Security Council composition
- Permanent members: China; France; Russia; United Kingdom; United States;
- Non-permanent members: Algeria; Angola; Benin; Brazil; Chile; Germany; Pakistan; Philippines; Romania; Spain;

= United Nations Security Council Resolution 1532 =

United Nations Security Council resolution 1532, adopted unanimously on 12 March 2004, after recalling all previous resolutions on the situation in Liberia and West Africa, including Resolution 1521 (2003), the council froze the assets of former president Charles Taylor, his family and other associates.
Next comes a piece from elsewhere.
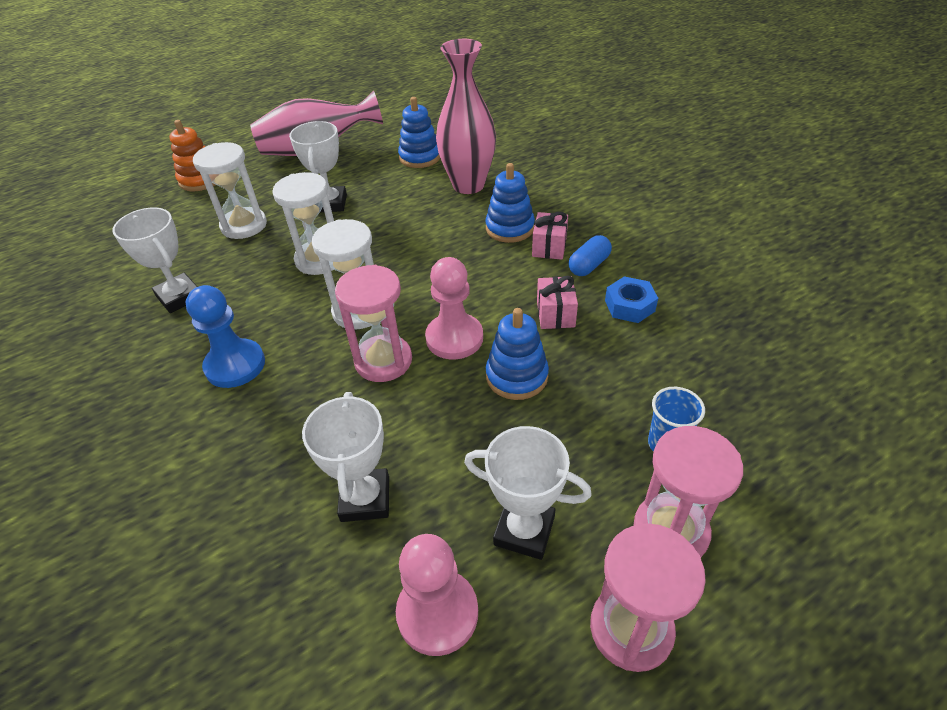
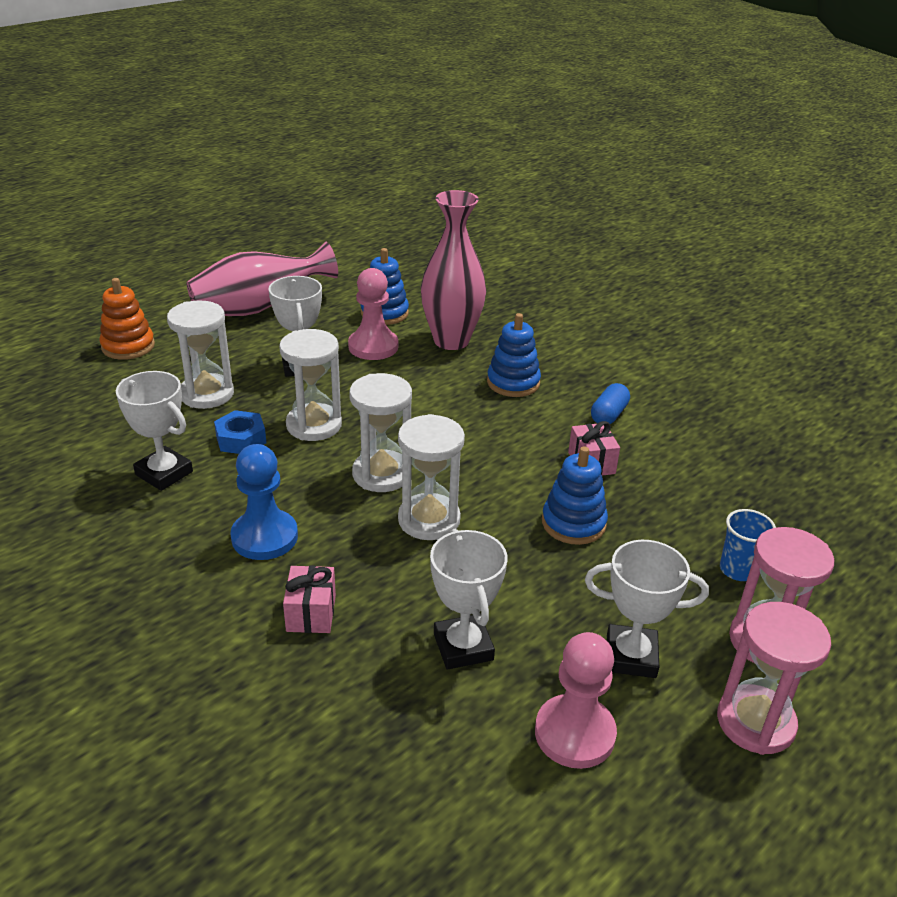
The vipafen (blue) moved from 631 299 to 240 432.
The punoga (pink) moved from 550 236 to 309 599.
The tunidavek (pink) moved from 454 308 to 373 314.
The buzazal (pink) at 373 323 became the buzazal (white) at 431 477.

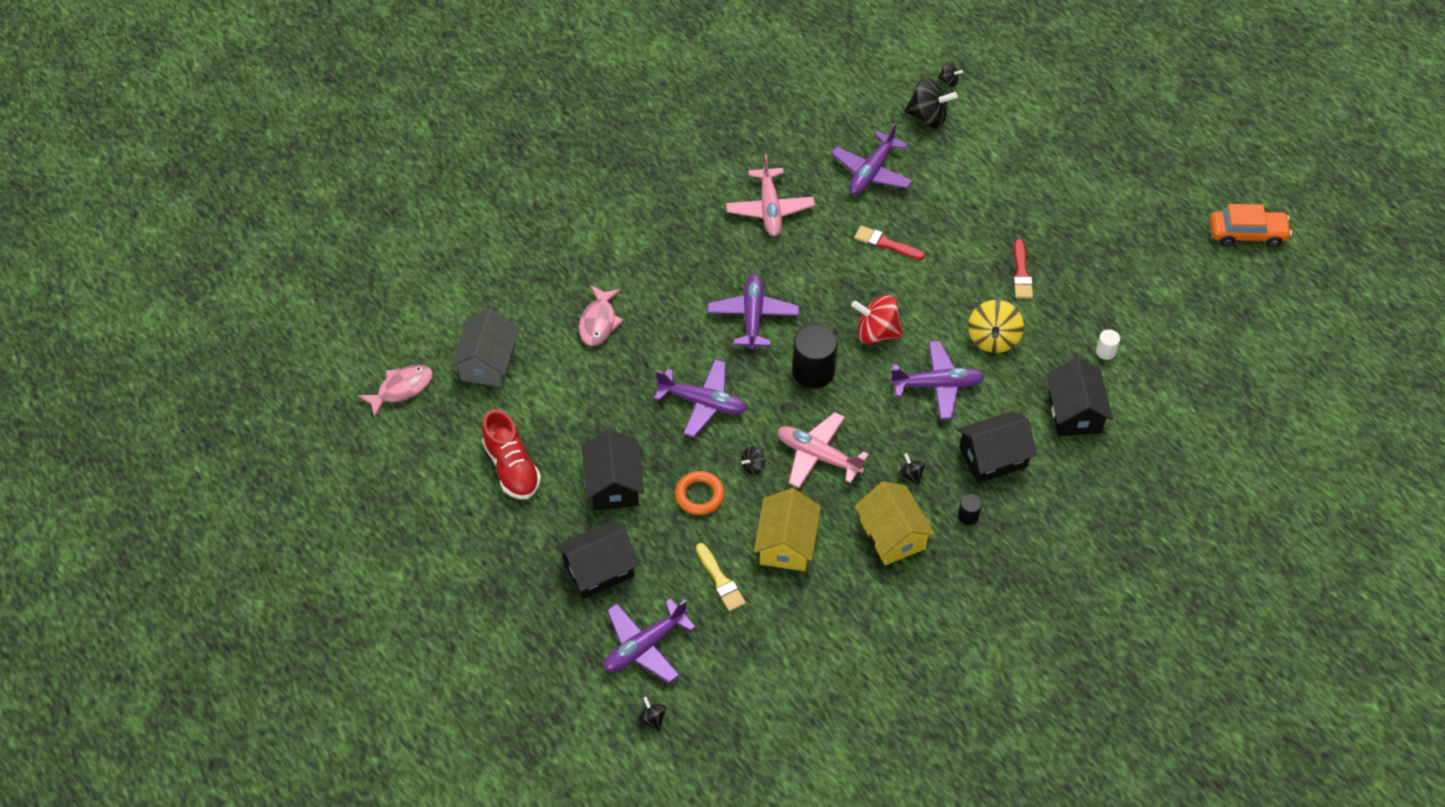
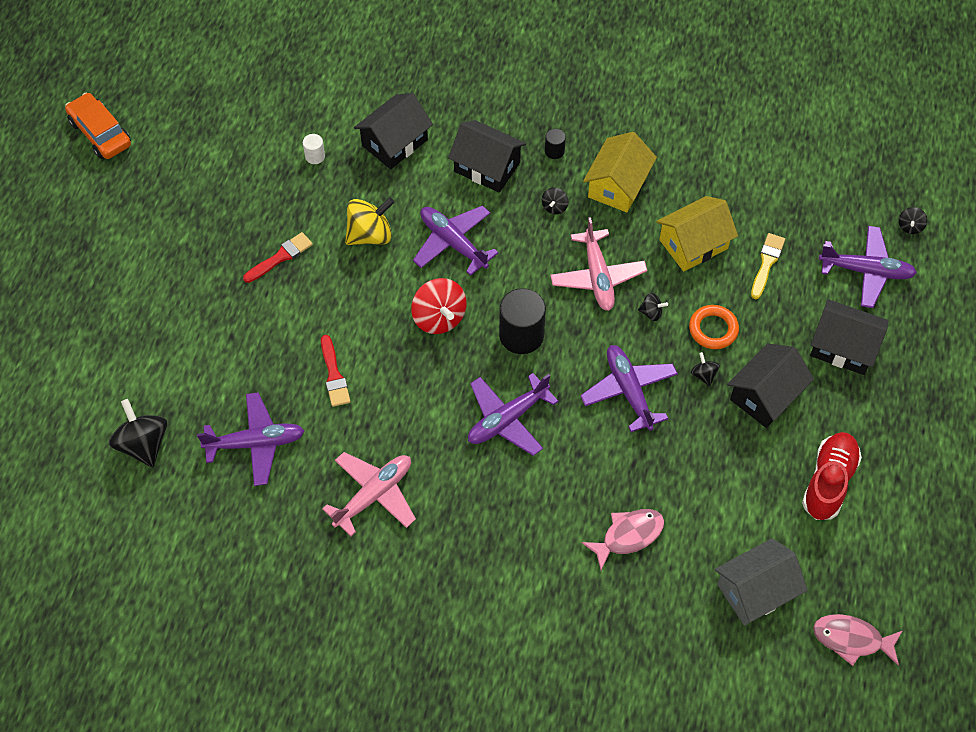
The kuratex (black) moved from 950 74 to 705 369.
Charles Taylor, who was exiled from the country, was accused of using misappropriated funds to interfere in Liberian affairs.

==Resolution==
===Observations===
The Security Council was concerned at the actions and policies of former Liberian president Charles Taylor, particularly the depletion and removal of the country's natural resources that undermined the country's transition to democracy. It stressed the need to return the misappropriated funds and assets to Liberia by the international community and expressed concern that Charles Taylor and associates still had control over them.

===Acts===
Acting under Chapter VII of the United Nations Charter, the council the assets of Charles Taylor, his wife and his son Charles McArther Emmanuel in addition to associates and members of the regime were frozen, aside from humanitarian exceptions. Other sanctioned individuals were to be determined by the committee established in Resolution 1521. The committee was asked to identify and update assets or resources controlled by Charles Taylor his close associates and to post such information on its website. The measures would be reviewed by 22 December 2004.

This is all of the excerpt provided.